May 15 celebrates the birthday of Williamina Paton Stevens Fleming. Born in Scotland in 1857, she was deserted by her husband at the age of 23 after immigrating to Boston, Mass. Luckily, the single mother found work as a housekeeper for Edward Pickering, director of the Harvard College Observatory.
Pickering, frustrated with his male assistants, exclaimed that “My maid could do a better job!” True to his word, he brought his housekeeper to the observatory to keep records and perform calculations. This began an extraordinary career for Fleming, a woman with no scientific training.
- She devised and implemented a method for categorizing stars based on the amount of hydrogen in their spectra. This became known as the “Pickering-Fleming System.”
- She catalogued more than 10,000 stars and discovered the Horsehead Nebula.
- She was named Curator of Astronomical Photographs at the observatory (the first female to hold that position), and hired dozens of other women to help with stellar classifications.
- She was the first American woman elected to the Royal Astronomical Society of London.
- At the age of 53, one year before her death, she discovered the existence of white dwarf stars.
Fleming was a pioneer in bringing women to science. Today, Agilent is proud of its longstanding involvement with organizations that support women in technology.

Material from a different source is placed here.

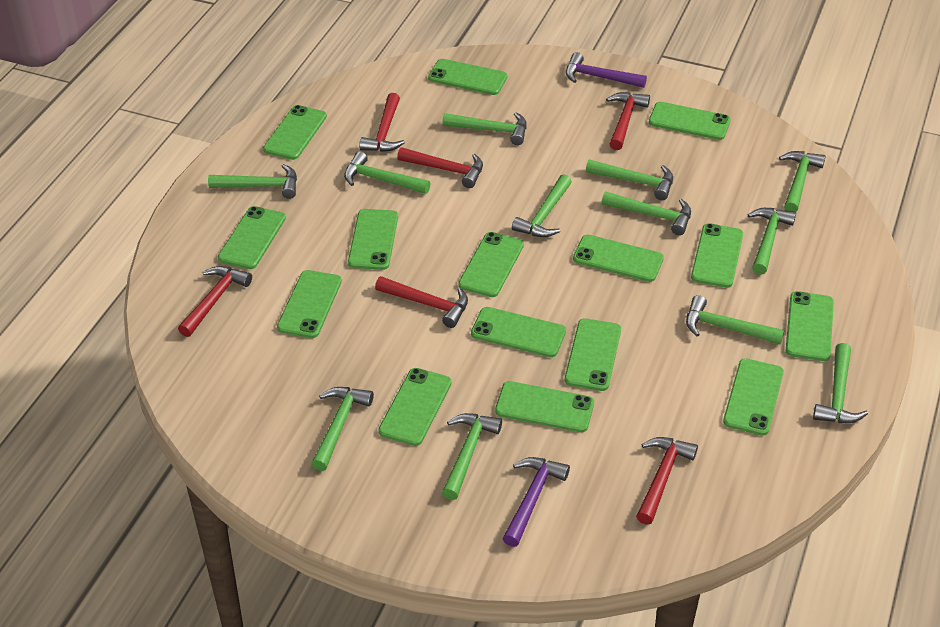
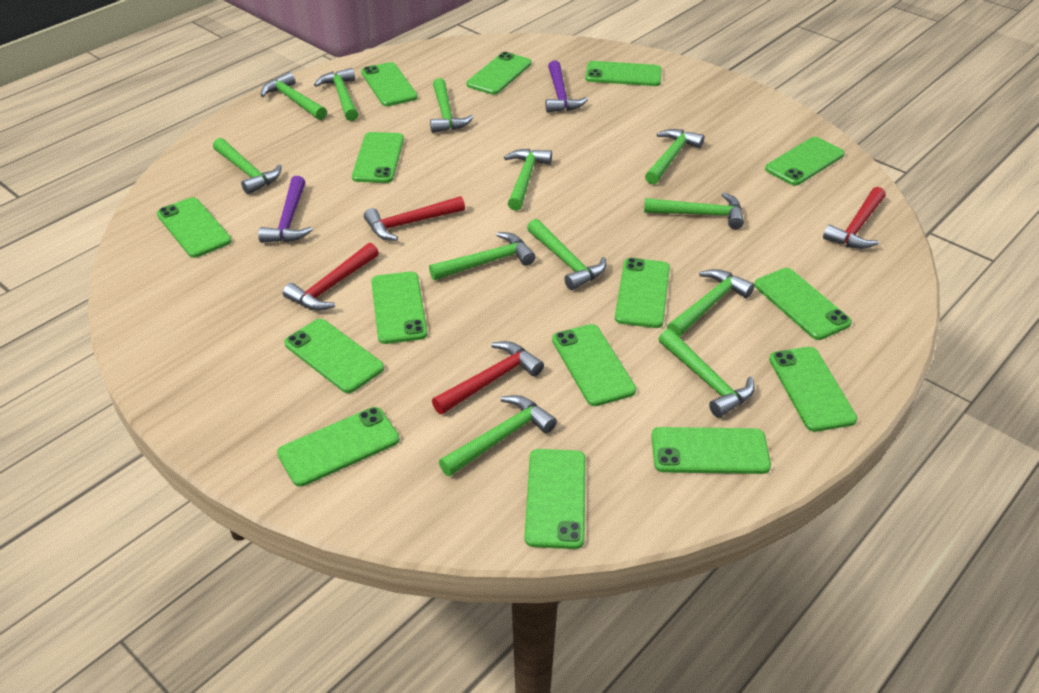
red hammer: 6 -> 4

The company has an active program with the Society of Women Engineers that includes education, recruitment and after-school curriculum.
“A few weeks ago, I spoke at the X-STEM symposium for the USA Science & Engineering Festival in Washington, D.C.,” says Darlene Solomon, Ph.D., chief technology officer for Agilent’s Life Sciences and Diagnostics Group. “The incredible participation of young women and men was an absolute inspiration for our future!”